Glycogen Storage Disease Type VII (Tarui Disease) via the PFKM Gene

Glycogen storage disease type VII (GSDVII; OMIM 232800), also known as Tarui disease, is a rare childhood-onset disorder. The most consistent feature is exercise intolerance accompanied by muscle pain, cramps, and nausea. Intense exercise may induce myoglobinuria and even kidney failure. Other symptoms may include jaundice, gallstones, and gout. Adult and elderly patients may experience progressive muscle weakness. Symptoms are generally similar to glycogen storage disease type V. A less common, rapidly progressive and fatal infantile form characterized by myopathy, blindness, and seizures has been reported.

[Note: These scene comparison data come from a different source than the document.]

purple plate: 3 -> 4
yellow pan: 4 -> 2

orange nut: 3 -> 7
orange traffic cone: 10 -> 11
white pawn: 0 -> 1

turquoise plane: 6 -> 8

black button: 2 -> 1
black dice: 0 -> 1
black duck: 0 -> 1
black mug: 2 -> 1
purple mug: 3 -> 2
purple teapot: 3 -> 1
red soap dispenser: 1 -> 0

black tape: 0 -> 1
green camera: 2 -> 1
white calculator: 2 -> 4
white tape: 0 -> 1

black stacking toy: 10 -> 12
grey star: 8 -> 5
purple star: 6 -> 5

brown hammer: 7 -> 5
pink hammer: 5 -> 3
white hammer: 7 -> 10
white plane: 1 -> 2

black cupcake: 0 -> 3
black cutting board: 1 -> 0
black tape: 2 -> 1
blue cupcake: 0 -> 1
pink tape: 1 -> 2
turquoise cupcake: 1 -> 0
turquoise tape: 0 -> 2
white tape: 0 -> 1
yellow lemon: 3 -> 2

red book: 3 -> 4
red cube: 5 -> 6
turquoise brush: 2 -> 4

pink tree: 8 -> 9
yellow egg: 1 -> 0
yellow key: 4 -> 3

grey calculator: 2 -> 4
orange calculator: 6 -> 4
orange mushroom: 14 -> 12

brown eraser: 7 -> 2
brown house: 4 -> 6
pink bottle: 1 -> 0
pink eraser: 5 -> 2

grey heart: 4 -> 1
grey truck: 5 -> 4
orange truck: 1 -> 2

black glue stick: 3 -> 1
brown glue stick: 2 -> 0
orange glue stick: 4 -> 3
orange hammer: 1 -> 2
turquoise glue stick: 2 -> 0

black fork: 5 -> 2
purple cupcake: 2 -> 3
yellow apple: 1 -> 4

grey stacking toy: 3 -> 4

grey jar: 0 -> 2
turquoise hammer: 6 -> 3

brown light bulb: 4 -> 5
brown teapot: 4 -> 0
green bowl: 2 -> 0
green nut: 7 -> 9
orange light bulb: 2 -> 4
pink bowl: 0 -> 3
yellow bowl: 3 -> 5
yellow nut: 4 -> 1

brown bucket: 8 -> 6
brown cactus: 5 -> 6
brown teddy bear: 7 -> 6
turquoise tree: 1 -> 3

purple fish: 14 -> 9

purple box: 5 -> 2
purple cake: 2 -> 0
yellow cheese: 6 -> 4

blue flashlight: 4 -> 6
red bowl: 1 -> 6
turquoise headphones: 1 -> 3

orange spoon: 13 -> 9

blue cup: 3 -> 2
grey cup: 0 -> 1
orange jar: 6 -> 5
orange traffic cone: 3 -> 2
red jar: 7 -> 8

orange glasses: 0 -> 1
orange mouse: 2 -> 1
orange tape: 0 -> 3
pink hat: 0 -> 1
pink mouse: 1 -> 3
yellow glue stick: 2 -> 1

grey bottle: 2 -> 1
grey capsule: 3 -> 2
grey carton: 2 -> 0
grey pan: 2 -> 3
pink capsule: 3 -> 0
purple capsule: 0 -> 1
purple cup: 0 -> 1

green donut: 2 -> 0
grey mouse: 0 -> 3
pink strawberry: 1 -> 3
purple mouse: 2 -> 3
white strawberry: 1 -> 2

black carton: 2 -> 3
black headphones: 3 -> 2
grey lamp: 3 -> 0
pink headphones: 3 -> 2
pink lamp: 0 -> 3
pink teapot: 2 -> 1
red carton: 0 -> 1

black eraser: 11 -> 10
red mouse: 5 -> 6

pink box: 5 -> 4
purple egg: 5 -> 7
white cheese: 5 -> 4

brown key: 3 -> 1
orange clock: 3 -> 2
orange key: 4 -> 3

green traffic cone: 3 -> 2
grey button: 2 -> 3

GSDVII is an autosomal recessive disorder caused by absence or substantial reduction in the activity of the muscle form of the glycolysis enzyme phosphofructokinase. Muscle phosphofructokinase is encoded by the PFKM gene on chromosome 12. Different and distinct genes (PFKL and PFKP) encode the liver and platelet forms of the enzyme. About 20 different causative variants have been reported in PFKM (www.hgmd.org; Rabin and Sherman. Hum Mut 6:1-6, 1995). These variants are predominantly missense and splicing and are located throughout the length of the gene. Two founder variants account for ~95% of the known variants in Ashkenazi Jewish patients.

Unknown. Because so few causative variants have been reported in the literature, the frequency of uninterpretable variants may be somewhat higher than in other sequencing tests.

This test provides full coverage of all coding exons of the PFKM gene, plus ~10 bases of flanking noncoding DNA. We define full coverage as >20X NGS reads or Sanger sequencing.